The syntax char(*)[C] means: Pointer to an array with element type char and size C. If C is false (0 here), then we get the invalid type char(*)[0], pointer to a zero sized array: SFINAE makes it so that the template will be ignored then.
Expressed with boost::enable_if, that looks like this
template<int N>
struct Vector {
template<int M>
Vector(MyInitList<M> const& i,
typename enable_if_c<(M <= N)>::type* = 0) { /* ... */ }
}
In practice, i often find the ability to check conditions a useful ability.
Heres one example (from here):
template<typename T>
class IsClassT {
private:
typedef char One;
typedef struct { char a[2]; } Two;
template<typename C> static One test(int C::*);
// Will be chosen if T is anything except a class.
template<typename C> static Two test(...);
public:
enum { Yes = sizeof(IsClassT<T>::test<T>(0)) == 1 };
enum { No = !Yes };
};
When IsClassT<int>::Yes is evaluated, 0 cannot be converted to int int::* because int is not a class, so it can't have a member pointer. If SFINAE didn't exist, then you would get a compiler error, something like '0 cannot be converted to member pointer for non-class type int'. Instead, it just uses the ... form which returns Two, and thus evaluates to false, int is not a class type.
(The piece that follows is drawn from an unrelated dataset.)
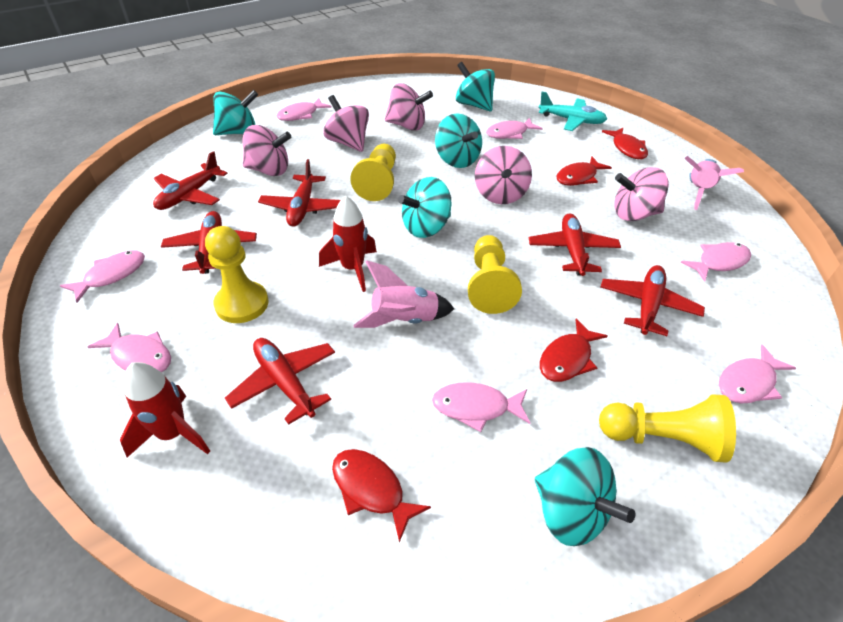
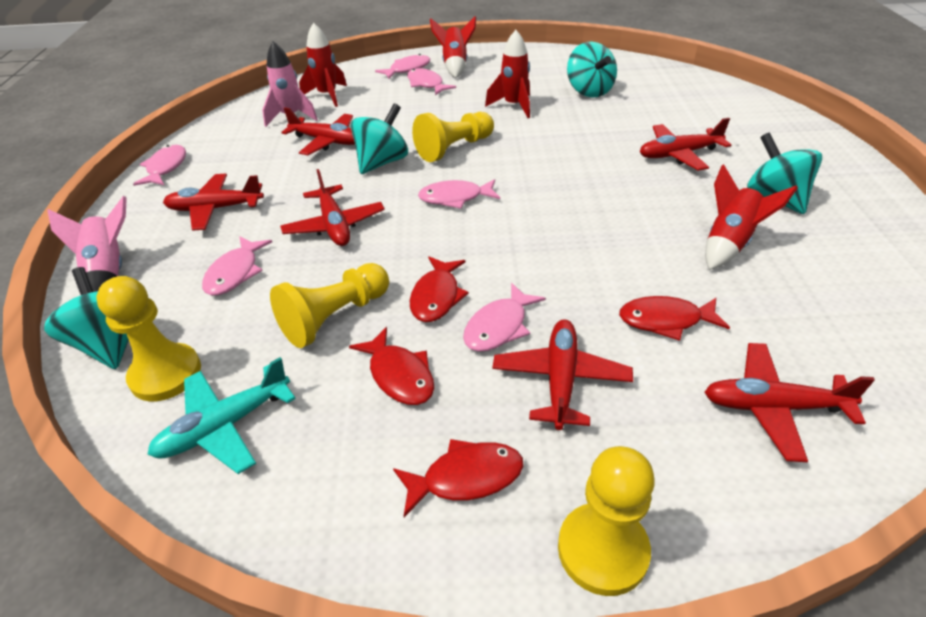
pink fish: 7 -> 6
pink spinning top: 5 -> 0
red rocket: 2 -> 4
turquoise spinning top: 5 -> 4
In C++11 SFINAE tests have become much prettier. Here are a few examples of common uses:
Pick a function overload depending on traits
template<typename T>
std::enable_if_t<std::is_integral<T>::value> f(T t){
//integral version
}
template<typename T>
std::enable_if_t<std::is_floating_point<T>::value> f(T t){
//floating point version
}
Using a so called type sink idiom you can do pretty arbitrary tests on a type like checking if it has a member and if that member is of a certain type
//this goes in some header so you can use it everywhere
template<typename T>
struct TypeSink{
using Type = void;
};
template<typename T>
using TypeSinkT = typename TypeSink<T>::Type;
//use case
template<typename T, typename=void>
struct HasBarOfTypeInt : std::false_type{};
template<typename T>
struct HasBarOfTypeInt<T, TypeSinkT<decltype(std::declval<T&>().*(&T::bar))>> :
std::is_same<typename std::decay<decltype(std::declval<T&>().*(&T::bar))>::type,int>{};
struct S{
int bar;
};
struct K{
};
template<typename T, typename = TypeSinkT<decltype(&T::bar)>>
void print(T){
std::cout << "has bar" << std::endl;
}
void print(...){
std::cout << "no bar" << std::endl;
}
int main(){
print(S{});
print(K{});
std::cout << "bar is int: " << HasBarOfTypeInt<S>::value << std::endl;
}
Here is a live example: http://ideone.com/dHhyHE
I also recently wrote a whole section on SFINAE and tag dispatch in my blog (shameless plug but relevant) http://metaporky.blogspot.de/2014/08/part-7-static-dispatch-function.html
Note as of C++14 there is a std::void_t which is essentially the same as my TypeSink here.
Boost's enable_if library offers a nice clean interface for using SFINAE. One of my favorite usage examples is in the Boost.Iterator library. SFINAE is used to enable iterator type conversions.
Here's another (late) SFINAE example, based on Greg Rogers's answer:
template<typename T>
class IsClassT {
template<typename C> static bool test(int C::*) {return true;}
template<typename C> static bool test(...) {return false;}
public:
static bool value;
};
template<typename T>
bool IsClassT<T>::value=IsClassT<T>::test<T>(0);
In this way, you can check the value's value to see whether T is a class or not:
int main(void) {
std::cout << IsClassT<std::string>::value << std::endl; // true
std::cout << IsClassT<int>::value << std::endl; // false
return 0;
}
Examples provided by other answers seems to me more complicated than needed.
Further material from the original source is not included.